Multiphoton Microscopy for Imaging Deeper, Wider, and Faster


  (To follow the rules of epidemic prevention in Tsinghua University, please scan the code to sign up for the meeting. )


Time: 10:00-11:30 on Tue., Nov. 30, 2021

Venue:  Zoom Link:619 713 0777  Password:1130

Speaker: Dr. Chris Xu

Host: 孔令杰教授

Title: Multiphoton Microscopy for Imaging Deeper, Wider, and Faster



Multiphoton microscopy has changed how we visualize neurons by providing high-resolution, non-invasive imaging capability deep within intact brain tissue. Multiphoton imaging will likely play a major role in understanding how the brain works at the level of neural circuits. In this talk, in vivo structural and functional imaging of mouse brain using long wavelength excitation and three-photon microscopy will be presented. By quantitative comparison to two-photon microscopy, the application space where 3-photon microscopy outperforms conventional 2-photon microscopy will be defined. In addition, a number of interesting directions, including new laser sources, new spectral windows, optimum illumination schemes, etc., will be presented, and their impact on further improving the imaging depth, volume, or speed in biological tissues will be quantified.

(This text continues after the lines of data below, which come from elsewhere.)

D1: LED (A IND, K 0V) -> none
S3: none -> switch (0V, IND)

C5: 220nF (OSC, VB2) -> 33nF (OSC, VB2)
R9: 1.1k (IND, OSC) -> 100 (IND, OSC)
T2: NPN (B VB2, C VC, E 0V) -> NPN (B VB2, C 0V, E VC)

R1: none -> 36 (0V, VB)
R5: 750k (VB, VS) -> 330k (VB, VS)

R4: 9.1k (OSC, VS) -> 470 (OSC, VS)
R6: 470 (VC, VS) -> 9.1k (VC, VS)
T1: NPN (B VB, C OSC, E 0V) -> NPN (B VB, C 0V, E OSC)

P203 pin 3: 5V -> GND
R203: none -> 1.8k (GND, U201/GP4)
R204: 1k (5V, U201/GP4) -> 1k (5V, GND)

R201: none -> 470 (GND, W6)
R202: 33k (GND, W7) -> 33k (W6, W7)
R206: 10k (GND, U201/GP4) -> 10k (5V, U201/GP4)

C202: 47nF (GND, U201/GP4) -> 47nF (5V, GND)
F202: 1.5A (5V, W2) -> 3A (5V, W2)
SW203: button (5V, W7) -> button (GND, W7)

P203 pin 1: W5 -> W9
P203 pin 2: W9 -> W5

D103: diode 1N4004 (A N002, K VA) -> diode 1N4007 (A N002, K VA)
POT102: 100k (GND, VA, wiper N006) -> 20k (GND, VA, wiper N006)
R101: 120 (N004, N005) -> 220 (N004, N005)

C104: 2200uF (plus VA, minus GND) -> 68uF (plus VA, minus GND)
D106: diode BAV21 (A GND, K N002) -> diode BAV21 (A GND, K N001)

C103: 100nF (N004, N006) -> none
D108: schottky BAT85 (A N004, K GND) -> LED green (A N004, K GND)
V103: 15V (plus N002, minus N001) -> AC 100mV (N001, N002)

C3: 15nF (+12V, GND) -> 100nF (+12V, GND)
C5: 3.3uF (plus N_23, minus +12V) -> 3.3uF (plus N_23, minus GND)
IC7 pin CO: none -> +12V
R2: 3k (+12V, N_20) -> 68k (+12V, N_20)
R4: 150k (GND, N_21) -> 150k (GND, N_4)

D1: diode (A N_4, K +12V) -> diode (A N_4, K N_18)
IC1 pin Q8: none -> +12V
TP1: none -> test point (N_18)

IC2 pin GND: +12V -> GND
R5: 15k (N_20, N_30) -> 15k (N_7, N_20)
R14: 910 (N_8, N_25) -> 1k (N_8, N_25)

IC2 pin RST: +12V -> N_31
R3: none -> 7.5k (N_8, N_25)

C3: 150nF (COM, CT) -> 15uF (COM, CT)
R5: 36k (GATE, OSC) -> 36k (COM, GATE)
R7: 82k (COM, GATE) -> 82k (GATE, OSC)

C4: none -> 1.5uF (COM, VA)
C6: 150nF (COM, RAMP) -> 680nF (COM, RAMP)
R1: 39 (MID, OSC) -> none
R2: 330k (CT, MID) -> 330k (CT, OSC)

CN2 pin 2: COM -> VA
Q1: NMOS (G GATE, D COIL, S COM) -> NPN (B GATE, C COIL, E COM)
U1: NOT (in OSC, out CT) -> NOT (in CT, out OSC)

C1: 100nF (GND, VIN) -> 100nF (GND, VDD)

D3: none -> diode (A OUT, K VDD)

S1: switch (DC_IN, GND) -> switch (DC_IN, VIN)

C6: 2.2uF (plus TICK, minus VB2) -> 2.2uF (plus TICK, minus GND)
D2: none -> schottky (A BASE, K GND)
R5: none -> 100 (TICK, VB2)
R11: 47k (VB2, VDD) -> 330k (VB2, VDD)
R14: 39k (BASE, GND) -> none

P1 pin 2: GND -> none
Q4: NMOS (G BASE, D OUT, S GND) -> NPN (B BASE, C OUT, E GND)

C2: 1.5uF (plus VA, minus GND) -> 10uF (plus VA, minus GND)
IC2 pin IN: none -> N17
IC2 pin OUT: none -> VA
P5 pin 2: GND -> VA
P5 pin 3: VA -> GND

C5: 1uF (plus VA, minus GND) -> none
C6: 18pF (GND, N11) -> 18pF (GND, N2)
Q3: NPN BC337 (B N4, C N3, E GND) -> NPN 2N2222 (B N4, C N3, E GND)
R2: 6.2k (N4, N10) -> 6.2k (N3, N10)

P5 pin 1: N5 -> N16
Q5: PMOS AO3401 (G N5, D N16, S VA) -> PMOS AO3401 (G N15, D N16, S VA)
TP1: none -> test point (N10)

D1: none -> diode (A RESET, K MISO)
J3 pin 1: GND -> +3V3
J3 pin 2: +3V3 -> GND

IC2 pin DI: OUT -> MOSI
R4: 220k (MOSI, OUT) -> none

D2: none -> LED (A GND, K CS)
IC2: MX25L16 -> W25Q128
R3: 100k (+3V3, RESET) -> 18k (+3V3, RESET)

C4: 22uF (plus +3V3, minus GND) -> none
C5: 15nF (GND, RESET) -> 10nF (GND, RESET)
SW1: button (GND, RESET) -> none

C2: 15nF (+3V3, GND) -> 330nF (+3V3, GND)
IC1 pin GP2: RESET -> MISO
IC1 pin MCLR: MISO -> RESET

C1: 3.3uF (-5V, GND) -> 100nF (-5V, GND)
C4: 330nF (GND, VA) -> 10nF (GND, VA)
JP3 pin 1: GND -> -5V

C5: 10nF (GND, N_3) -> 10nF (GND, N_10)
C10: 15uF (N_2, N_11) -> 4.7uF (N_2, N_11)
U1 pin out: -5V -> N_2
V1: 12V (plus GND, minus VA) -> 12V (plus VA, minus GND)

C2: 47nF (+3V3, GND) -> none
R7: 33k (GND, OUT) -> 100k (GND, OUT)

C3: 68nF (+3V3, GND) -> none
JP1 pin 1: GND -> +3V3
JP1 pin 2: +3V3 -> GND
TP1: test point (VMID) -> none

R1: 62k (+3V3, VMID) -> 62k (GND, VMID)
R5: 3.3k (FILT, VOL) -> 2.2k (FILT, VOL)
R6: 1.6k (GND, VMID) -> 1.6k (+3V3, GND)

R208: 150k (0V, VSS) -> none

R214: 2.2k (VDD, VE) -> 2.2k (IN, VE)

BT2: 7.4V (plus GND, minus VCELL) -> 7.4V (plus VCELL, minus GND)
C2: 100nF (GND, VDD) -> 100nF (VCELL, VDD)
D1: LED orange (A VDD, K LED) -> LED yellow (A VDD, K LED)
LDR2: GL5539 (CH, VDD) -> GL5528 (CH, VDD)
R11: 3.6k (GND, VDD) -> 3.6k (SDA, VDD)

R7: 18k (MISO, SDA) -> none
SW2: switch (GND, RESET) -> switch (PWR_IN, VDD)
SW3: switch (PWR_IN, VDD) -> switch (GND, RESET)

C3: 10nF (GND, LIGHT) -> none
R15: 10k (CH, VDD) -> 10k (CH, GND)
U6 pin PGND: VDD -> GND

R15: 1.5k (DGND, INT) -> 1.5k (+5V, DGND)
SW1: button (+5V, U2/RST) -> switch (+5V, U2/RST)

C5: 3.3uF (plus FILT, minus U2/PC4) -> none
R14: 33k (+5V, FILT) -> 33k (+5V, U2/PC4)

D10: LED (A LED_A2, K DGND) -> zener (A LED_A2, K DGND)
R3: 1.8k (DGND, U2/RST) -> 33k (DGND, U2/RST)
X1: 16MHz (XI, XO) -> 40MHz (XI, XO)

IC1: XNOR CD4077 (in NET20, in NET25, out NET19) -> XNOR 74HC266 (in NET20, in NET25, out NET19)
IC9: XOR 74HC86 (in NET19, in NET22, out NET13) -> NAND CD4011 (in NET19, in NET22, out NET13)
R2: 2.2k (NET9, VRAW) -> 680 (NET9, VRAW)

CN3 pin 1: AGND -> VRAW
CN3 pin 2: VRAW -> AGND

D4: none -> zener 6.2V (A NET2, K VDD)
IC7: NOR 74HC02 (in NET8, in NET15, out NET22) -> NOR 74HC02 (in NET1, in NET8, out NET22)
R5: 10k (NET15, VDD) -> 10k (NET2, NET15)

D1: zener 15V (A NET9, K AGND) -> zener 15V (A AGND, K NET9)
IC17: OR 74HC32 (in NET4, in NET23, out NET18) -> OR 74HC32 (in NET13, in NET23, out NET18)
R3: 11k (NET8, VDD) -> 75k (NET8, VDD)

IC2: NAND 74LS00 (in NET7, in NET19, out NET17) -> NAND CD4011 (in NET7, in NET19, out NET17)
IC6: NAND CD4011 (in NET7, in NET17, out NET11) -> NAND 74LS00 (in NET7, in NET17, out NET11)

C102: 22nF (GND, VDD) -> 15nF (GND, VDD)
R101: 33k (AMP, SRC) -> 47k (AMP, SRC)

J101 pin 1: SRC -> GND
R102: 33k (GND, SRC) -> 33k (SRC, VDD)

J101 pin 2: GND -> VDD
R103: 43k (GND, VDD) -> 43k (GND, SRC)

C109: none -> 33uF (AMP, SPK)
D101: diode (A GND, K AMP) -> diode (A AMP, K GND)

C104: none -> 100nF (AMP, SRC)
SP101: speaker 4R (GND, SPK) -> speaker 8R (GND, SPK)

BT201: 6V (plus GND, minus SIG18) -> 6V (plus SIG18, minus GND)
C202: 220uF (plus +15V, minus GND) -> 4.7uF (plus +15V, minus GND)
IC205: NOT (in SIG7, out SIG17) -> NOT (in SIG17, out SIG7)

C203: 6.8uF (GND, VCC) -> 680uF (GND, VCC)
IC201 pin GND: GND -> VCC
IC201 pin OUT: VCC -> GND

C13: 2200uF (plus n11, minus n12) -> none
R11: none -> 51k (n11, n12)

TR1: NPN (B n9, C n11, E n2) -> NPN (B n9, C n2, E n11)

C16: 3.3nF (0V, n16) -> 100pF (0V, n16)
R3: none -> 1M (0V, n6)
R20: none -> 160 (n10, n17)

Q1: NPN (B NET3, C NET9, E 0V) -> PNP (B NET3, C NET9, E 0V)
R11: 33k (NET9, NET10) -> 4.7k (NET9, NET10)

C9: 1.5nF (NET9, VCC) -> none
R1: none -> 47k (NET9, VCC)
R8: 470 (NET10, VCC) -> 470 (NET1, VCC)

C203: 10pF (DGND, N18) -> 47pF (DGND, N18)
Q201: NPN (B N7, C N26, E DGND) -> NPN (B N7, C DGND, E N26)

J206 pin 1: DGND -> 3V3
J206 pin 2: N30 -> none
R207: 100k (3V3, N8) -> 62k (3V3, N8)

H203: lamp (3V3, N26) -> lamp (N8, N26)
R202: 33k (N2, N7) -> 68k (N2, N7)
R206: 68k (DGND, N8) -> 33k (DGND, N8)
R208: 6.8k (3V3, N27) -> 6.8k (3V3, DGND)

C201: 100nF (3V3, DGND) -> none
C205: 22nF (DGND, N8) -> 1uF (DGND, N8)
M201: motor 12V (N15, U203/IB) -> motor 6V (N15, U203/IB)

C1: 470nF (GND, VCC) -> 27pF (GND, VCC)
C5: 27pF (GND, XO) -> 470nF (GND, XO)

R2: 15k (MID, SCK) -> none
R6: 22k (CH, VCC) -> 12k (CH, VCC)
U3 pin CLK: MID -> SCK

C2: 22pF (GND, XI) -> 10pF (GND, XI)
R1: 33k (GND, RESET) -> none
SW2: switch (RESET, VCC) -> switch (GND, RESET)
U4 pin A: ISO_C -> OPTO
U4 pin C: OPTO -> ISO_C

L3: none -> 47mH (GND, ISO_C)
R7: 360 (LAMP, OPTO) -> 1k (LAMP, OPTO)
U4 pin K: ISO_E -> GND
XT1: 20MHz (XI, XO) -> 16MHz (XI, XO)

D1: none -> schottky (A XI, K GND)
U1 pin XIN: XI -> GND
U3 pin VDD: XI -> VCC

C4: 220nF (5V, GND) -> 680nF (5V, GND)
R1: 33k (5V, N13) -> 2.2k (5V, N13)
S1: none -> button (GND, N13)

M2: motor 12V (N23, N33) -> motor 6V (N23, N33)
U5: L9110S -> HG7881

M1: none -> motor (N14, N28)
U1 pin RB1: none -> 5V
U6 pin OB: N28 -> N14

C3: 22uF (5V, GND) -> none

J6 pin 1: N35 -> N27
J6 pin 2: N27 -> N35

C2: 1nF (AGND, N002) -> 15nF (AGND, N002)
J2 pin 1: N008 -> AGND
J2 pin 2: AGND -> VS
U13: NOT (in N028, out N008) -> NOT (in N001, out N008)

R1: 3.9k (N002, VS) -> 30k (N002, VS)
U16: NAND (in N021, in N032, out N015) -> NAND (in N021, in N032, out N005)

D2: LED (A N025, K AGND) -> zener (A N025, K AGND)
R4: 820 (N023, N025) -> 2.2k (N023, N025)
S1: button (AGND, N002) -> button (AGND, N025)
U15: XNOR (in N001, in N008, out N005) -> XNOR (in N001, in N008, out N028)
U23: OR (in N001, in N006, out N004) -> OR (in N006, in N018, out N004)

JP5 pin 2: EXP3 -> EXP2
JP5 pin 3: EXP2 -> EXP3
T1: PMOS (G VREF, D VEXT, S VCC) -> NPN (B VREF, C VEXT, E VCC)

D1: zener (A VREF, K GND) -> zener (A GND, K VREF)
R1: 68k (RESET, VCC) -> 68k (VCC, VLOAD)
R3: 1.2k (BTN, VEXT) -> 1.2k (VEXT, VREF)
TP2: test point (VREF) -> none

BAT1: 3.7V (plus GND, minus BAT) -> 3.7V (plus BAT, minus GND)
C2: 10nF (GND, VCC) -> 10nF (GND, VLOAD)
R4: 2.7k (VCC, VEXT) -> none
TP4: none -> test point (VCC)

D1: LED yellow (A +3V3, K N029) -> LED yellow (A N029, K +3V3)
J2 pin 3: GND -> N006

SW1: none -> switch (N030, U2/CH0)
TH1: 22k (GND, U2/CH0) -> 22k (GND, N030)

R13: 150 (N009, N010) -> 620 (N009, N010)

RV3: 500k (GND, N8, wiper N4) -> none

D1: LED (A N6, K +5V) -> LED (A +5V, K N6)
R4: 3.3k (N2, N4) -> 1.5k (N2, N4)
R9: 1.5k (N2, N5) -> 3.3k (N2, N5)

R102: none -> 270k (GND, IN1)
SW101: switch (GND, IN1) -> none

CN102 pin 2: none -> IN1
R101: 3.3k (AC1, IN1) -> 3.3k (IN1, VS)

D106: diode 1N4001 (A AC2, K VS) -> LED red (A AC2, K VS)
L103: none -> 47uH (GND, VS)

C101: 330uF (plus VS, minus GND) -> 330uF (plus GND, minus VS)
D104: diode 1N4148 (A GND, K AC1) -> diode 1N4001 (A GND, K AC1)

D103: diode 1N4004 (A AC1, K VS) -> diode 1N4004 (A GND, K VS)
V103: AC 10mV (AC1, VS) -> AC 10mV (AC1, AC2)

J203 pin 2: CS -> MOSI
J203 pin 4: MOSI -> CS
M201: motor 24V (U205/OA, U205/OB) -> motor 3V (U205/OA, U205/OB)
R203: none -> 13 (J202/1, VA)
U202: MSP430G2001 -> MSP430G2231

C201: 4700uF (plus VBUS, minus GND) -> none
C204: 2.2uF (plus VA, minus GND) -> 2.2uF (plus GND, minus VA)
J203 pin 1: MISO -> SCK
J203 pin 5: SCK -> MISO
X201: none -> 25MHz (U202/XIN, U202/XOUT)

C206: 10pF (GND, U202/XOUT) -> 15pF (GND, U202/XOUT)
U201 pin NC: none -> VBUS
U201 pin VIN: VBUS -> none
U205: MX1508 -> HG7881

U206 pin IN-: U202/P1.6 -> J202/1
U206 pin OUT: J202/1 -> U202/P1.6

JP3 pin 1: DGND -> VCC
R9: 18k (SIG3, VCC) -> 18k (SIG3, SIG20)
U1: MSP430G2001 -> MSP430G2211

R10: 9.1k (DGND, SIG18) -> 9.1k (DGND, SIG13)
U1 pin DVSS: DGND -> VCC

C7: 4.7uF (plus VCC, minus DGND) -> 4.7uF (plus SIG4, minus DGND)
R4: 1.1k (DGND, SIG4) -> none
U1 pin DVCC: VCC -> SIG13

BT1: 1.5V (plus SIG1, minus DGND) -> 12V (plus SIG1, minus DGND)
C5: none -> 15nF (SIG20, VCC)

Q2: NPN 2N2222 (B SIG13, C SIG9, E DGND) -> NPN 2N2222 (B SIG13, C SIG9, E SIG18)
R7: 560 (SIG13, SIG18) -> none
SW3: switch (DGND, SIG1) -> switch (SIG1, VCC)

Chris Xu is the IBM Endowed Chair Professor of Engineering at Cornell University. He is the Director of the School of Applied and Engineering Physics, the founding co-director of Cornell Neurotech, and the director of Cornell NeuroNex Hub, an NSF funded center for developing and disseminating neurotechnology. Prior to Cornell, he was a member of technical staff at Bell Laboratories and pioneered breakthrough development of fiber optic communication systems based on differential phase-shift keying. He received his Ph.D. in Applied Physics, Cornell University. His current research areas are multiphoton microscopy for deep tissue imaging, multiphoton microendoscopy for clinical applications, and fiber-based devices and systems for optical imaging. He has received three teaching excellence awards and the Cornell Engineering Research Excellence Award. He is a fellow of the Optical Society of America, and a fellow of the National Academy of Inventors.